Abdulbaki GÜNIŞIĞI

Abdulbaki GÜNIŞIĞI

Sahte Mücahit Şia

    Tarihi geriye doğru incelediğinizde şianın çıkış şekli ve gayesinin İslam içinde daima fitne (Yahudi asıllı Abdullah İbni Sebe) maydana getirmek olduğunu görürsünüz. Hz.Ali (R.A.) nın güya hakkını korumak gibi , aslında hz.aliye hakaret sayılacak bir sebeble ortaya çıkan bu akım, çıktığı yıllardan itibaren müslümanların kanının akmasına ve gayrimüslimler önünde güçsüz kalmasına sebeb olmuştur. İslama ve Müslümanlara hiç bir  katkısı olmayan bu güya mezhebin bütün yaptığı İslam ve Müslümanlar aleyhine olmuştur.
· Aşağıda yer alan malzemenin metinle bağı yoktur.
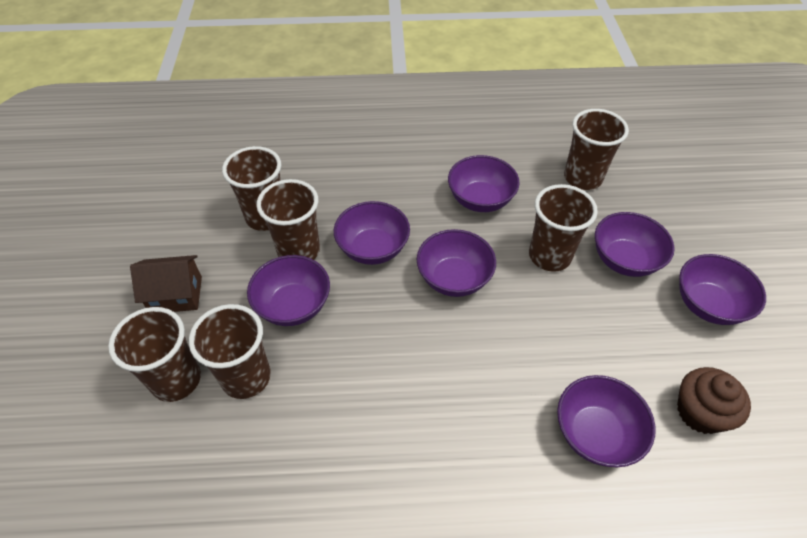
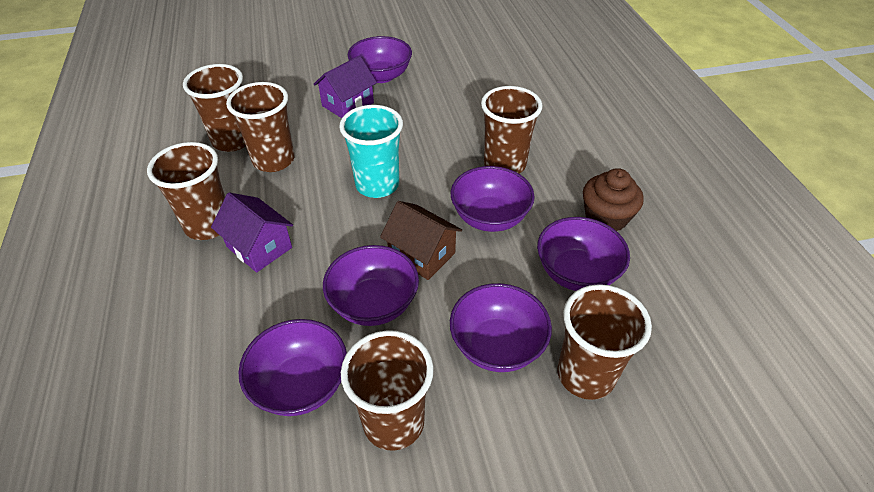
purple bowl: 7 -> 6
purple house: 0 -> 2
turquoise cup: 0 -> 1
Bindörtyüz yıllık İslam tarihi şianın fitne ve fücurları ile Müslümanların kanının nasıl heba edildiğinin misalleri ile doludur.
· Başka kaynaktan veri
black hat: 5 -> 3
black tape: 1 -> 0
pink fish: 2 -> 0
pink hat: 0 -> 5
    Sadece Türk tarihinden misal verir isek, ceddimiz ne zaman batıya veya doğuya gayrimüslimlerin islama zararlarını önlemek maksadı ile sefere çıksa, bu şianın ( Türkistanda ve anadoluda gelişen Bektaşi ve Alevilik ile ilgisi yoktur, sürsen bulaşmaz) özellikle iran kolu tarafından arkadan vurulmuşlar ve hem arkalarına ve hem önlerine kuvvet ayırmak ve güç kaybetmek durumunda kalmışlardır. Nerede ise yüzyıllar boyunca kırım ordusu, orduy-u hümayunun seferlerinde iranı engellemek ve arkadan vurmasını önlemek için büyük bir ordu ile iran taraflarına getirilmiştir. Türkistanda cihad eden Özbek hanları daima bu güya Müslümanlar tarafından tacize uğramış ve batıdaki kardaşları ile irtibat sağlayamadıklarından çin zaman içinde galebe çalmış ve hem çinin ve hemde rusun boyunduruğu altına girmişlerdir. Şianın cihad bildiği tek şey, ehli sünneyi sırtından vurmak olmuştur. Sınırlarının Sünni islam ile çevrili olması, hristiyan ve Budist dünya ile irtibatının olmaması daima bu düşmanlar ile bir savaşının olmamasını temin eden ve bu yüzden rahat bir hayat yaşayıp ehli sünneye yardımcı olması gereken iran, tam tersine daima bu İslam düşmanı milletler ile işbirliği içinde  arkadan vurmayı cihad bilmiştir. Eğer iran Türkistan ile aramızda sınır çizmeyip, gerçekten İslam kardeşliği sergilese idi, tarihin en büyük devletlerinden olan ve timurun torunları tarafından kurulan Babür cihan devleti yıkılmazdı. Yakın tarihimizde Ruslar kafkasyayı işgal edemez, Mekke ve Medine gayrimüslimlerin çizmeleri altında kalmazdı. Bunun tek istisnası büyük Türk ve gerçek mücahid Nadir Şah Avşar dır. Bu büyük Türk komutanı gelmiş geçmiş iran şahlarının aksine Osmanlı devletine Türk dünyasının birliği için adeta yalvarmış, fakat sesi devşirme paşaların hayhulaları altında Osmanlı padişahlarına ulaşamamıştır. Şii ve Sünni ikilemini en azından Türkler arasında bitirecek olan bu sesi Osmanlı maalasef duymamıştır.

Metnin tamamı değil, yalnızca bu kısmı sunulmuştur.